At ACO Partner, Jeb has seen first-hand in Arizona how value-based services organizations can help drive new care delivery platforms and create additional value for patients and providers. To work effectively, a customized approach must be built for each group of providers, be it a solo practitioner, or a multi-specialty group of hundreds. “We are in the business of coordination, efficiency, and protecting autonomy – there is no one-size-fits-all mentality for what we do, and we take pride in that, we take the time to know our providers and our patients because our model is built around them.”
During his presentation at the ANI conference, Jeb discussed how to create viable risk-based models and then focused on the quintessential pieces needed to create a care delivery model that’s capable of succeeding in today’s value-based reimbursement contracts.

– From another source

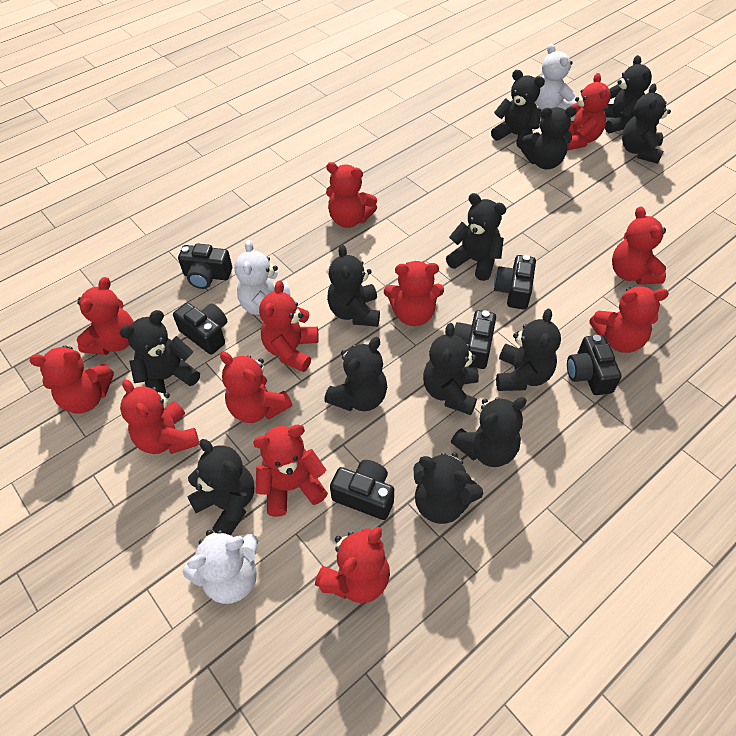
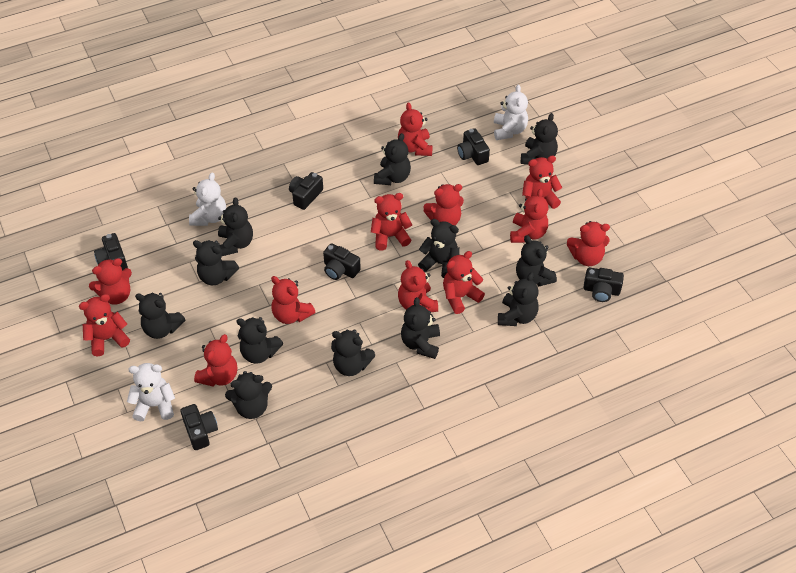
black teddy bear: 13 -> 12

Six Major Characteristics of Successful Care Delivery Models
Workflow neutral solutions. Presuming the practice is operating efficiently, the goal of transforming a practice’s day-to-day workflow should be for the net impact to be as close to neutral as possible.
Little to no upfront cost. Through use of multi-payer approaches and reengineering of reimbursement methods, providers and services companies need to approach with little to no upfront cost and use shared savings and risk to create their profit margins.
Predictive analytics leading to preventative interventions. Any organization which wishes to be sustainable and self-sufficient must start moving towards data-driven decisions on efficacious preventative interventions allowing them to succeed in different types of value-based contracts.
Data-driven referral and prescription programs. Understanding where an organization can derive value from is not always easy in healthcare. In terms of increasing quality and decreasing avoidable costs, there is no question that using high quality specialists and assisting patients with medication regimes, poly-pharmaceutical reviews, and generic substitutions can provide near-term recognizable results.
Capability and resources to coordinate care along the continuum of care. Having the purview and resources to manage patients across the continuum of care is one of the most difficult tasks in today’s healthcare space. That said, this must be a core strategy for any organization that wishes to be solvent as reimbursement continues to shift to value-based.
Creating the right incentives. An organization must create reimbursement structures and professional incentives that support reduction in low-value or unnecessary interventions. One cannot create a value-based organization with a purely fee-for-service model, it must ensure they are rewarded for outreach and prevention, and balance the transition in reimbursement methodology.
“Value-based care is no longer a ‘what if’ or a ‘when’ but rather a ‘how’. Healthcare organizations today must act, they must change, they must innovate, or they will place the solvency and stability of their business at risk.”